The variance of sample correlation is $Var(r) = \frac{(1-r^2)^2}{n-2}$
Because I set a function in the simulation, so the true variance of correlation coefficients should be 0
```{r}
mySimulation2 <- function(mu,sd,n,nboot,nsim,beta){
var_rou = var_rouboot = corxy = corxyboot = c()
e <- matrix(rnorm(n = n*nsim, mean = 0, sd = 1), ncol = nsim)
x <- matrix(rnorm(n = n*nsim, mean = mu, sd = sd), ncol = nsim)
y=3+beta*x+e
sd_y <- sqrt((beta*sd)^2+1)
corryx_true <- beta*sd/sd_y
#Compute the estimator upon the sample and save the value
B <- apply(matrix(1:n,ncol=nboot,nrow = n), 2, sample, replace=TRUE)
for (i in 1:nsim) {
corxy[i] <- cor(x[,i],y[,i])
corxyboot[i] <- cor(x[,i][B],y[,i][B])
var_rou[i] <- (1-corxy[i]^2)^2/(n-2)
var_rouboot[i] <- (1-corxyboot[i]^2)^2/(n-2)
}
#sapply(1:nsim,function(arg){cor(x[,arg],y[,arg])})
#Assess the bias and MSE
bias <- sum(var_rou)/nsim
bias_boot <- sum(var_rouboot)/nsim
MSE <- sum((var_rou)^2)/nsim
MSE_boot <- sum((var_rouboot)^2)/nsim
result = data.frame(n=n,nsim=nsim,nboot=nboot, bias=bias, bias_boot = bias_boot, MSE = MSE, MSE_boot = MSE_boot)
return(result)
}
mu <- 3
sd <- 2
n <- 10
nboot <- 1000
nsim <- 1000
beta <- 4
mySimulation2(mu,sd,n,nboot,nsim,beta)
```
Here shows that the two techniques(resampling and bootstrap is almost the same)
```{r}
# Exercise 2 - Variance of correlation coefficients
library(mvtnorm, quietly = TRUE)
Simu_corr <- function(n, mu, sigma, dist, nsim, nboot) {
vrho <- c()
B <- apply(matrix(1:n, ncol = nboot, nrow = n), 2, sample, replace = TRUE)
for (i in 1:nsim) {
#-----Generate paired data-----#
if (dist == "Normal") {
x <- rmvnorm(n = n, mean = mu, sigma = sigma)
}
if (dist == "LogNor") {
x <- exp(rmvnorm(n = n, mean = mu, sigma = sigma))
}
#-----Generate bootstrap samples-----#
xstar <- matrix(x[, 1][B], ncol = nboot, nrow = n)

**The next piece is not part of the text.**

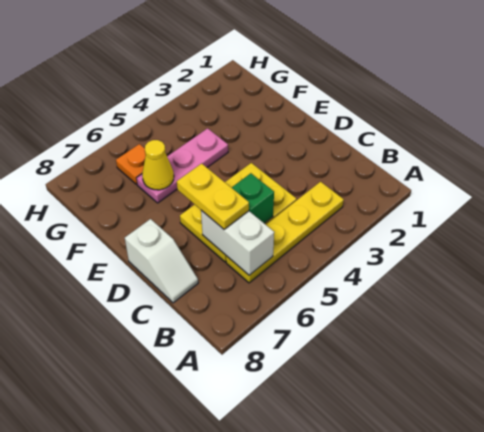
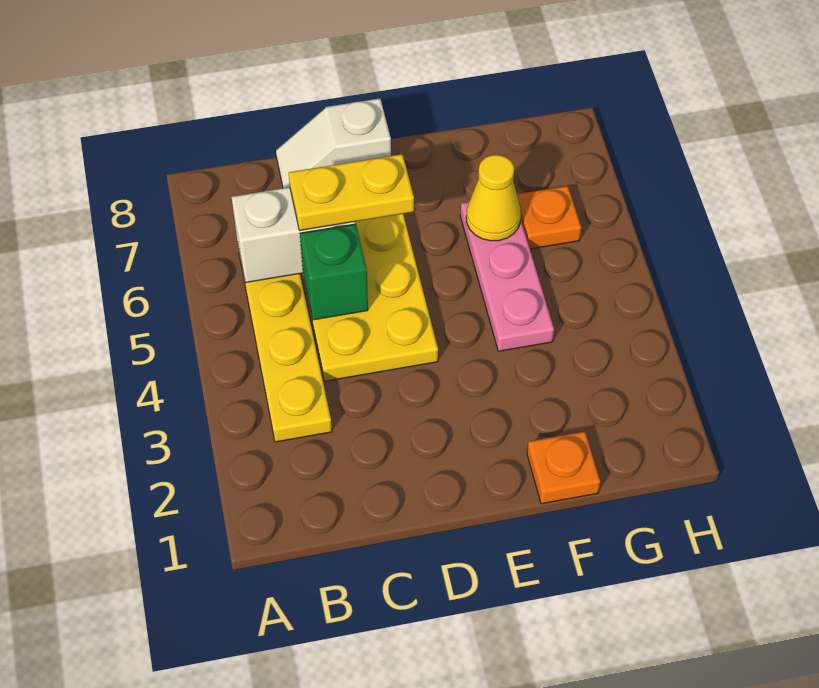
none -> orange plate F1 level 1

ystar <- matrix(x[, 2][B], ncol = nboot, nrow = n)
xystar <- xstar * ystar
sx <- colSums(xstar)
sy <- colSums(ystar)
sxy <- colSums(xystar)
covxy <- (n * sxy) - (sx * sy)
vx <- (n * colSums(xstar ^ 2)) - (sx ^ 2)
vy <- (n * colSums(ystar ^ 2)) - (sy ^ 2)
rho <- covxy / sqrt(vx * vy)
#-----Calculate a point estimate of the variance of rho-----#
vrho[i] <- var(rho)
}
#-----Plot a histogram of the distribution of the point estimate-----#
hist(vrho)
#-----Compute 95% CI-----#
CI <- quantile(vrho, c(0.025, 0.975))
result <- data.frame(dist = dist, n = n, rho = mean(rho), varrho = mean(vrho), lowerCI = CI[1], upperCI = CI[2])
result
}
Simu_corr(n = 10, mu = c(0, 0), sigma = diag(2) + 0.5 * (1 - diag(2)),
dist = "Normal", nsim = 1000, nboot = 1000)
Simu_corr(n = 100, mu = c(0, 0), sigma = diag(2) + 0.5 * (1 - diag(2)),
dist = "Normal", nsim = 1000, nboot = 1000)
Simu_corr(n = 100, mu = c(0, 0), sigma = diag(2) + 0.5 * (1 - diag(2)),
dist = "LogNor", nsim = 1000, nboot = 1000)
```
We see that the distribution of V ar(ρ) is very skewed and it becomes smaller with larger n.